Clinical trials are currently analyzing shells of noroviruses that are absent of genetic material as vaccine candidates. These shells were previously thought to be the same size; however, James Jung and colleagues at Cold Spring Harbor Laboratory used high-resolution (2.6- to 4.1-Å) cryoelectron microscopy (cryo-EM) to examine the sizes and surfaces of four different outbreak strains. Since vaccines are developed based on the antibodies produced in the body after encountering the capsid (protein shell) of a virus, the shape, size, and surface structures are essential for vaccine development of each strain.
"We need to understand what the norovirus capsid shapes actually look like, and the shape differences between different strains," said James Jung, a postdoctoral fellow in Dr. Leemor Joshua-Tor's lab at Cold Spring Harbor Laboratory (CSHL).
Noroviruses are round, non-enveloped, ssRNA viruses and are members of the Caliciviridae family. There are at least six genogroups that are further subdivided into 30 genotypes; genogroups I, II, and IV are capable of infecting humans. Jung and his team analyzed four strains, GII.2 SMV (2.7 and 3.1 Å), GII.4 Minerva (4.1 Å), GI.7 Houston (2.9 Å), and GI.1 Norwalk (2.6 Å), using cryoelectron microscopy to gain a better understanding of the architecture of the capsid and the relationship between variations and disease development.
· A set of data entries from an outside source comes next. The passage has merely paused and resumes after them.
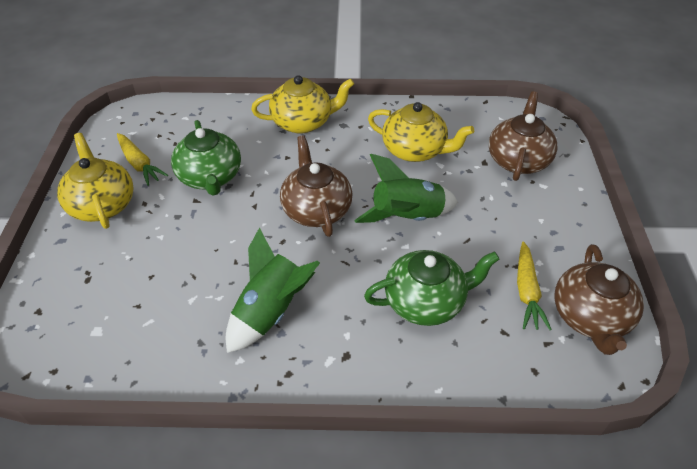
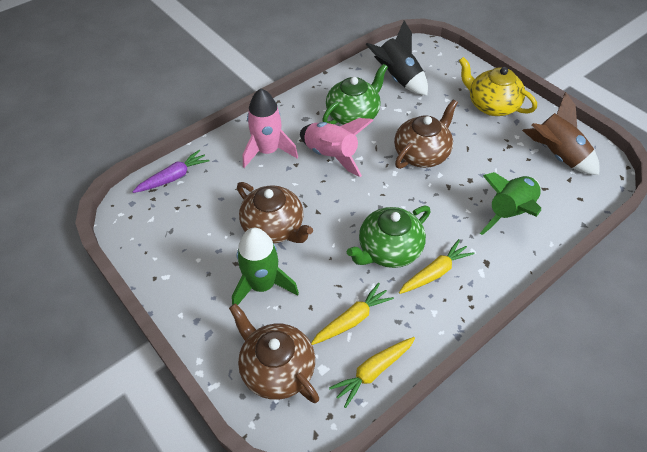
black rocket: 0 -> 1
brown rocket: 0 -> 1
pink rocket: 0 -> 2
purple carrot: 0 -> 1
yellow carrot: 2 -> 3
yellow teapot: 3 -> 1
"Previously, it was thought that the norovirus shells exist in single-sized assemblies consisting of 180 building blocks and 90 surface spikes. What we found was an unexpected mixture of different shell sizes and shapes. We found a smaller form, which consists of just 60 building blocks with 30 surface spikes placed further apart. We also found larger shells made out of 240 building blocks with 120 surface spikes that are lifted significantly above the base of the shell and form a two-layered architecture that could interact differently with the human cells," Jung said.
"That means each strain will interact differently with human cells," Jung explained. "The way the antibodies bind is also going to be different. Vaccines should be formulated to take into account the variations across strains and structural forms."
Their high-resolution images with near-atomic detail, which showed variation in the sizes and shapes of the capsids as well as the surface spikes, will be invaluable as templates for future vaccine and antiviral drug development.